We will consider 3 methods of retrieving data, along with their advantages and disadvantages.
You can get all the code of the examples from the repository
https://github.com/oleg578/dbf
Data preparing
For demonstration purposes, we’ll use MariaDB, though the examples apply equally well to MySQL or any other SQL-compatible database. The focus is on the Go code and data-handling patterns, not on the specific database engine.

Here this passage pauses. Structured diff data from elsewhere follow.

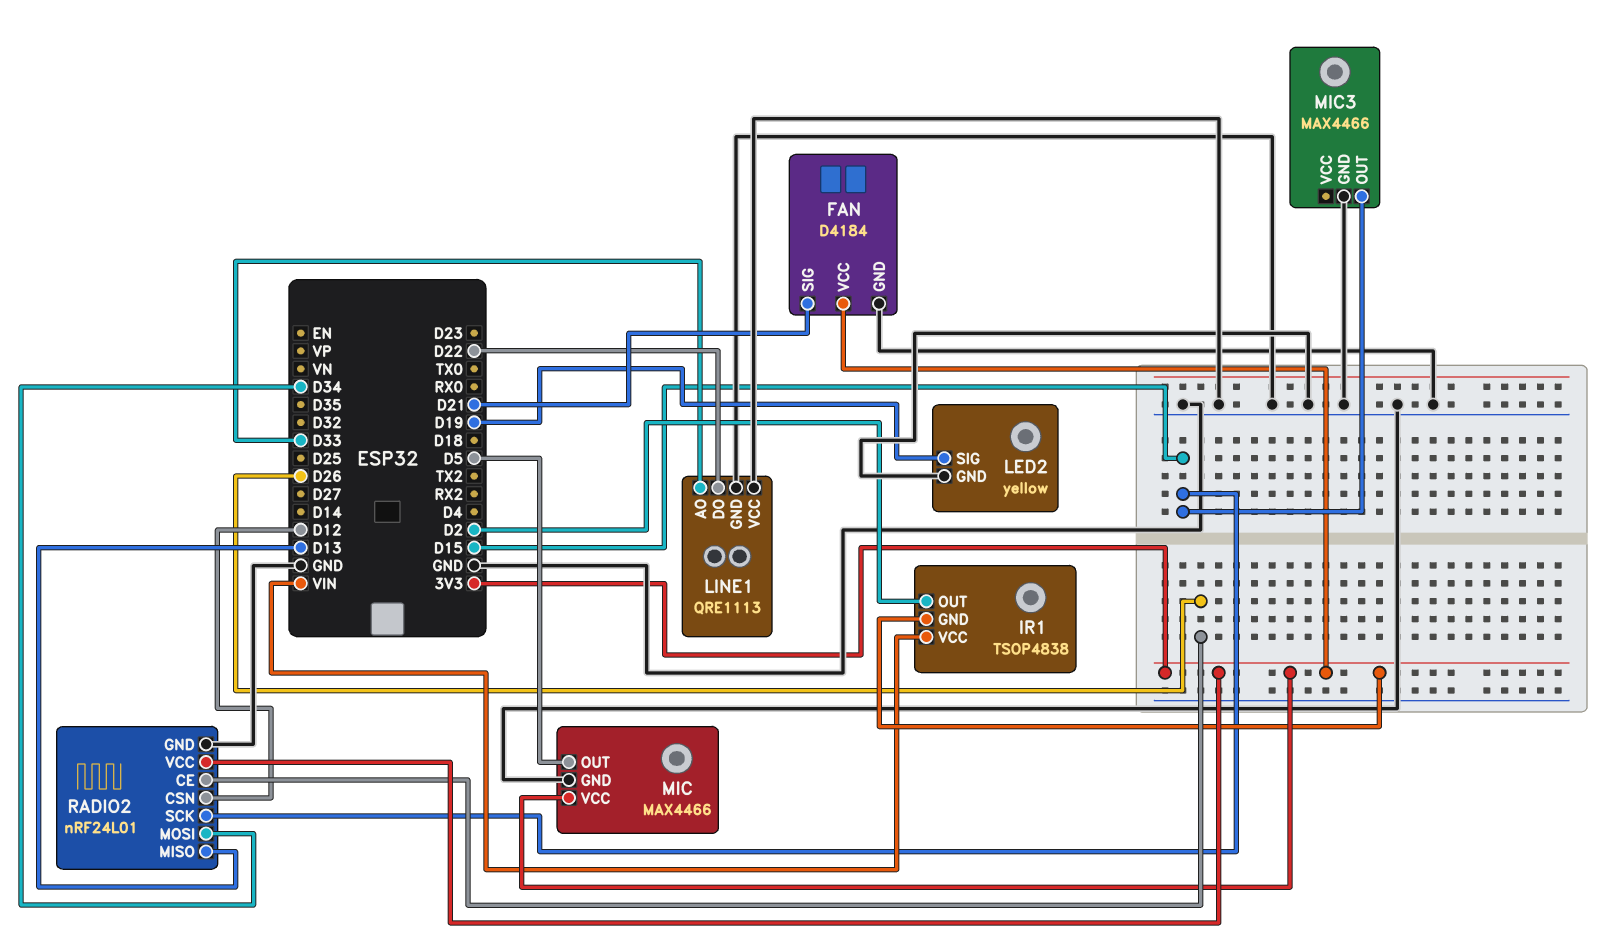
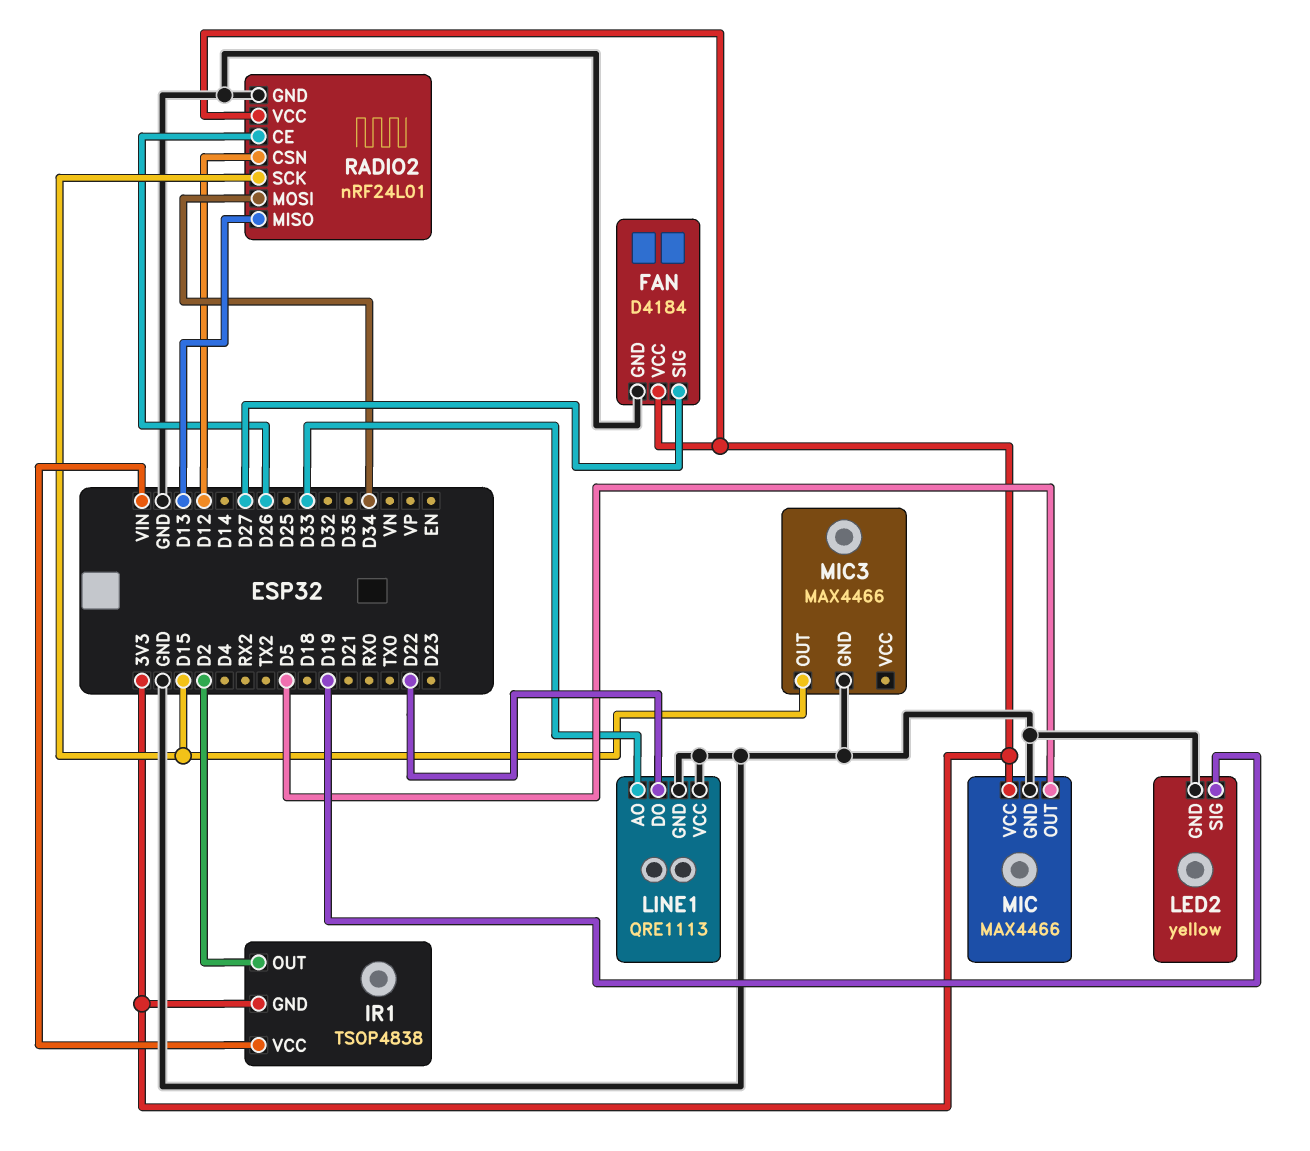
FAN pin SIG: D21 -> D27

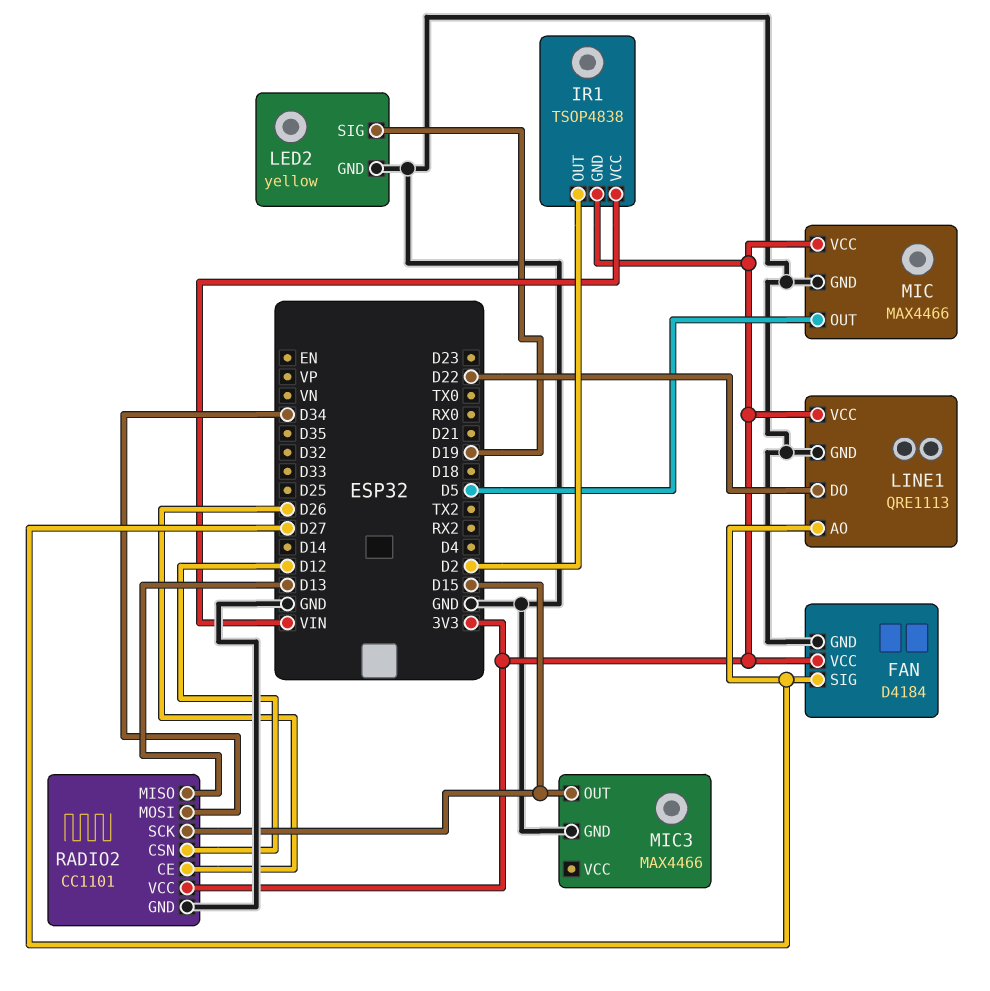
LINE1 pin AO: D33 -> D27
LINE1 pin VCC: GND -> 3V3
RADIO2: nRF24L01 -> CC1101

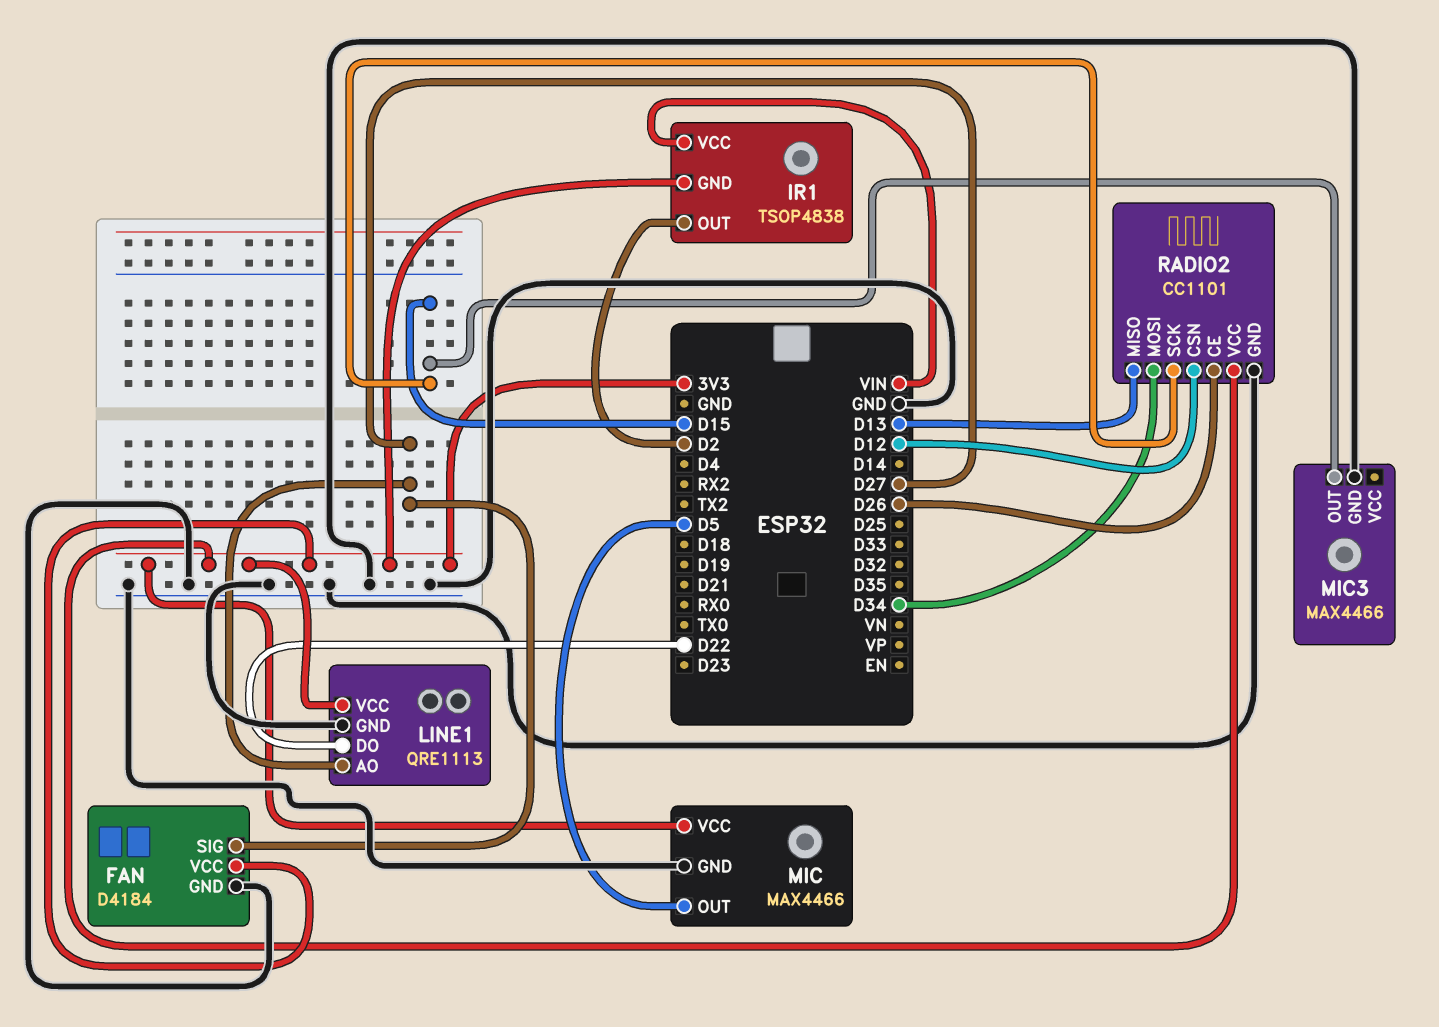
LED2: yellow -> none
LED2 pin GND: GND -> none
LED2 pin SIG: D19 -> none

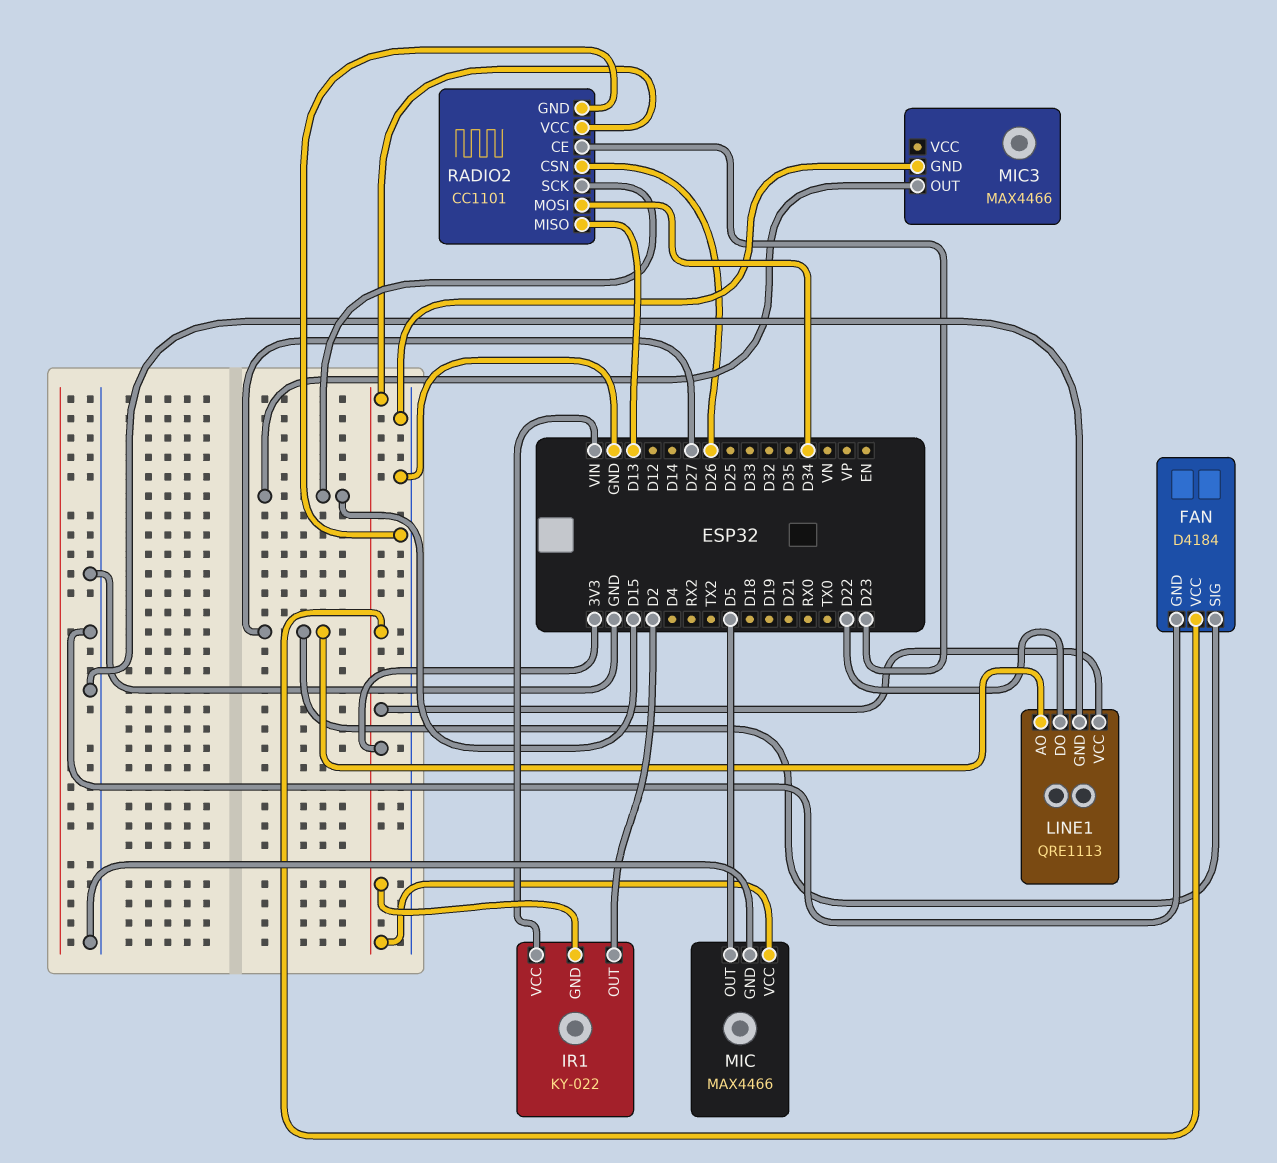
IR1: TSOP4838 -> KY-022
RADIO2 pin CE: D26 -> D23
RADIO2 pin CSN: D12 -> D26

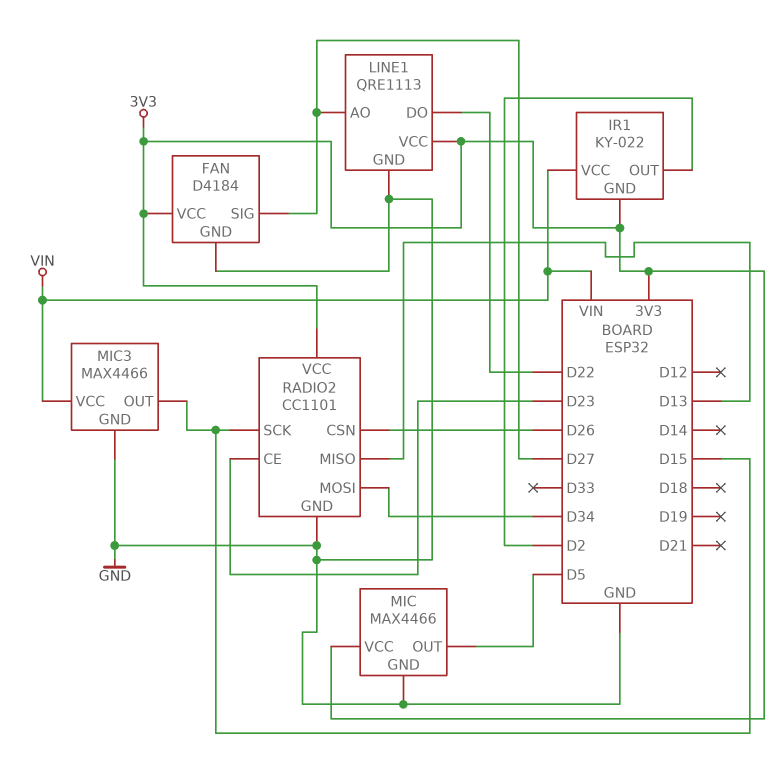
MIC3 pin VCC: none -> VIN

Code for create MariaDB docker instance and seed test data are in https://github.com/oleg578/dbf/tree/main/db
All examples are tested on Ubuntu 24.04.1 LTS (Noble Numbat) with 11th Gen Intel Core i5–1135G7 and 16GiB RAM.
Standard way
The standard way is trivial — we fetch rows from database into array and then Marshal
it
into JSON
struct
rs, errRs := con.QueryContext(ctx, q, numbRows)
...
for rs.Next() {
var dmy = Dummy{}
if err := rs.Scan(
&dmy.ID,
&dmy.Product,
&dmy.Description,
&dmy.Price,
&dmy.Qty,
&dmy.Date); err != nil {
panic(err)
}
result = append(result, dmy)
}
if err := rs.Err(); err != nil {
panic(err)
}
msg, errRTJ := json.Marshal(result)
if errRTJ != nil {
panic(errRTJ)
}
...
_, errOut := os.Stdout.Write(msg)
...
What about speed?
Test result:
% ./db2json_struct 10000000 1>/dev/null
Elapsed time: 12631 ms, HeapAlloc = 5400.725 MB, Sys = 7099.447 MB
10000000 records read
Let’s just remember this as a starting point.
Using map way
Next we consider fetching unknown list of columns — like “SELECT * FROM …”.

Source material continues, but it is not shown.